I'm in England at the moment. I'm a lifelong Anglophile, and yet somehow England never disappoints. There isn't an imagined England I wish I was in. I love the country, the cities, the countryside. I'm also traveling with my mom, which has mostly-expected challenges as well as benefits. However, one thing I've discovered thus far is that I have a very different idea of beauty than my mom does. I'm sure she's's just as right as I am, since beauty is in fact actually in the eye of the beholder (to some teeny-tiny degree). For example, she favors Hawaiian flowers (who can blame her) and I'm in love with the scale of English ones. There's something absolutely stunning about a beauty that demands attentiveness, even if it does not command your attention. There's something worth treasuring about moments of life that ask for keenness, and compassion, and a second look. There's a temporality and gentleness that I suppose is also brought out by the age of the buildings surrounding flowers and fields. After dinner, we saw a wall that may have been built before Jesus was born, a few minutes away from the house we're staying at. It had a single posted sign telling visitors that it was old. There was no fanfare and very little activity, perhaps because the astounding is made common in England. There's simply a different kind of beauty here (and, of course, it's also summer). 
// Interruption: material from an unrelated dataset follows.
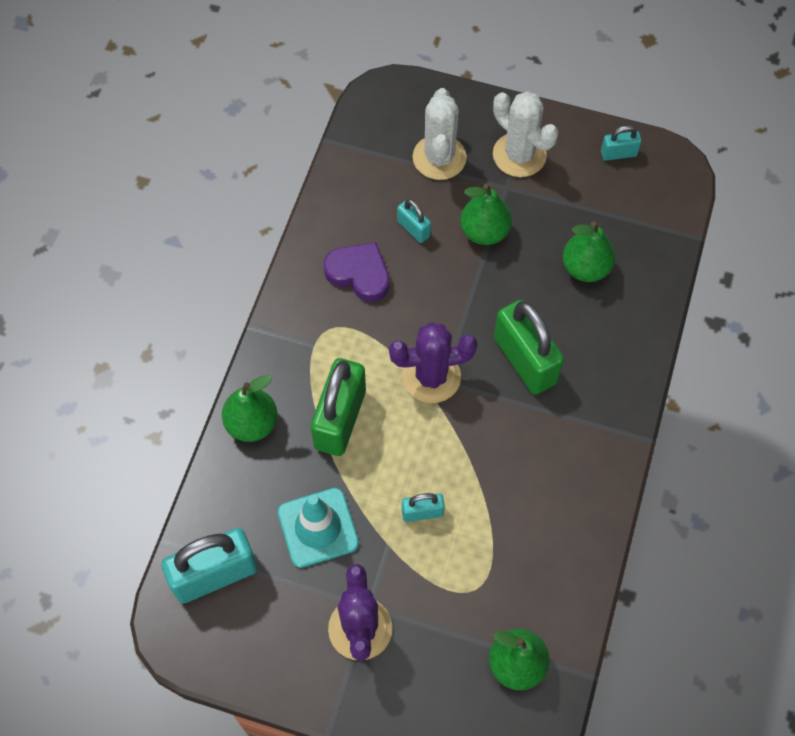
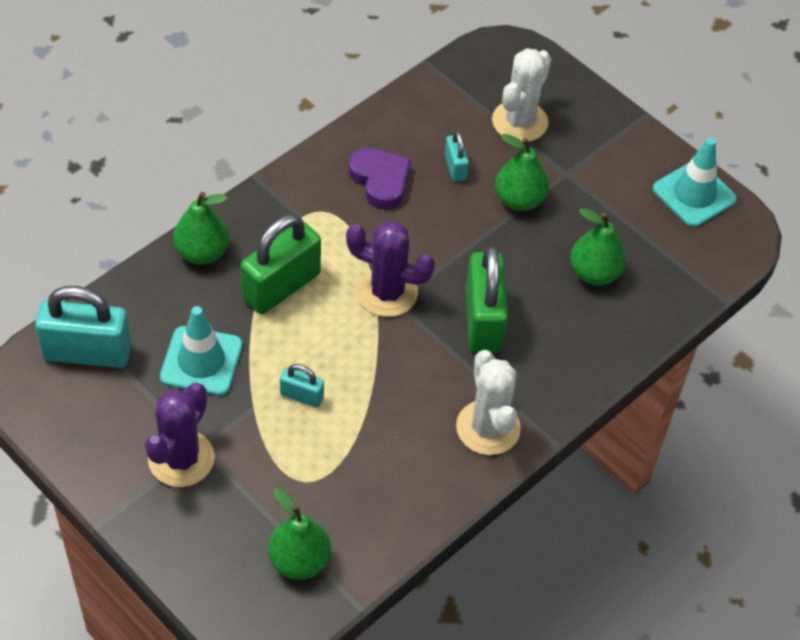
camera: 25 degrees right, 10 degrees down
(519, 155) = (597, 153): white cactus -> white cactus (488, 428)
(618, 153) = (694, 194): turquoise padlock -> turquoise traffic cone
Prix Pictet: "Space" collection.

Prix Pictet: "Space" collection.

Today, we wandered the Victoria and Albert Museum and saw some of the best and most important pieces of art and design to ever be dreamed by a human being. Everything we saw was itself, so very itself, that it took discipline to keep moving. There were rooms I had to return to because I'd undersold their contents to myself. At the end of three hours, I was full of art, tearing up at how much beauty a single building could hold, and how much history. I finally asked myself (under my breath, so no one assumed I was crazy): "How does anyone live without beauty? How do the incredibly poor live without art?" (a ridiculous question, given my family history with money). More than that,  I wasn't thinking in the right scale. I assumed that it took rooms and rooms of art to make someone attuned, to bring out the sensitivity to the thing, though I myself had just been stunned by the way brick ages and the color of bluebells. 

 

 

 

The answer to my own question is harder than I hoped, and better: we live without beauty when we do not look for it, and we are all too poor for art if we don't know how to see it. There is a love and grace to seeing what is around us for what it is, at its own scale. There is a sensitivity to the human-created that can be fostered even if only to the sound of someone else's first mixtape. Perhaps that's my new goal: to be seeing what is there, looking for the beautiful.